Page 6 of A Love Forbidden


  Javier couldn't help feeling flattered, even as the "lie needle" scratched jagged lines across his brain.

  Montenegro was on a roll. "Just think what the new improvements to our island economy might mean to the humble people you have served so faithfully all these years. Think what it would have meant to your father to have his son involved in so important a mission on behalf of his country." The president even threw in a not-too-veiled hint that a Church promotion might be in the works when Javier returned, mission accomplished.

  You know all the buttons to push, Javier thought. In his heart, he knew that any opportunity to climb the clerical ladder would come a decade-and-a-half too late. Fresh out of the seminary, he'd have considered a promotion, such as, an appointment to the diocesan marriage tribunal, as a sign of God's will and a recognition of his many talents.

  The remainder of the evening consisted mostly of after-dinner social conversation. The president reminisced about his soldiering adventures and off-duty misadventures with his buddy, Ernesto de Córdova. Javier observed and listened. Throughout the evening, Juana Santiago remained a mostly silent presence, playing a secondary role, never initiating a thought or leading the conversation. Javier wondered why she had been invited at all, unless her status was, as he suspected, much more than that of personal secretary.

  Before Montenegro dismissed his guest, pleading the need to be fresh for an early meeting, he veered the conversation in a new direction. "His Honor, the mayor of Santa Teresita, tells me you are quite the preacher."

  The comment blind-sided Javier. Has the mayor been bragging about my ability to proclaim the word of God, he wondered, or has he been spying and reporting my views to the authorities. Lacking a gracious way to respond to this introduction, he waited for the president to clarify the relevance of his remark.

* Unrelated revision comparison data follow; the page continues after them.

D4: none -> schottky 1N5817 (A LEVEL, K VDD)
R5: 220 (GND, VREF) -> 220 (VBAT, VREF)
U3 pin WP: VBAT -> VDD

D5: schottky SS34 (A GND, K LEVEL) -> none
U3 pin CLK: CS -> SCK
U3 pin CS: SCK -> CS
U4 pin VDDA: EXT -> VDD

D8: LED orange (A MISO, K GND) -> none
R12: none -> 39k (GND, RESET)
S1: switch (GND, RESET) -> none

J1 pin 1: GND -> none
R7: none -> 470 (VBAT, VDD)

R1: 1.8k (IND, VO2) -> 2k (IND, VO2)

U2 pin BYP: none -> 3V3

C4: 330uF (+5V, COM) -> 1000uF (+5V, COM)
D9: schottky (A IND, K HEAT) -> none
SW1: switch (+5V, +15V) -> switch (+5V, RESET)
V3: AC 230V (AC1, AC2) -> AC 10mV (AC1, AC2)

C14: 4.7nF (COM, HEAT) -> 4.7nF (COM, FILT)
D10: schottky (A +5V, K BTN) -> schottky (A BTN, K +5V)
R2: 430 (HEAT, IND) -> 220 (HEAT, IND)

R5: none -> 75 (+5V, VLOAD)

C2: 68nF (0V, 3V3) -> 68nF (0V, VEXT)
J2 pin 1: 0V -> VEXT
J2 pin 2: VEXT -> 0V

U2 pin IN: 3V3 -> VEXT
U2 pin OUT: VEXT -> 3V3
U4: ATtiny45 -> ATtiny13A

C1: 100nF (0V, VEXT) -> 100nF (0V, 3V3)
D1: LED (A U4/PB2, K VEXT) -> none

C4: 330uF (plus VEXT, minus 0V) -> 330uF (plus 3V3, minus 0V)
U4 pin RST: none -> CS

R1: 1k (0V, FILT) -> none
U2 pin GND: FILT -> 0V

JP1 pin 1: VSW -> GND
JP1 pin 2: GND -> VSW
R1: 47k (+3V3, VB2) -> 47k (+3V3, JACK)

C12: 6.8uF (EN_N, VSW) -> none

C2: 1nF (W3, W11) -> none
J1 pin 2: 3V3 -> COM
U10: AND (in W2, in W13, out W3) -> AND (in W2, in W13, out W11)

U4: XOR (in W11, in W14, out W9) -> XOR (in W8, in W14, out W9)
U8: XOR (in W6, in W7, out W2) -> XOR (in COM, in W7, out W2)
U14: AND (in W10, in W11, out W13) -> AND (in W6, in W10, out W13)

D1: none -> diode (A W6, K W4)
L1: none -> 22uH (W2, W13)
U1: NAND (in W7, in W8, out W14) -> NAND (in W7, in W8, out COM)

  "You have strong opinions about the use of force, I understand."

  "I do," he said calmly, not wishing to stoke the president's fire.

  "You don't have political aspirations, do you?" Montenegro laughed, as if he had just told a joke. Juana followed suit, laughing a little too loudly for Javier's comfort. "I hear about priests all over Latin America running for everything from dog catcher to president."

  "I assure you, Excell--Raúl--I am my father's son." Javier was eager to punctuate an end to this conversation. "I have no political ambitions. None whatsoever."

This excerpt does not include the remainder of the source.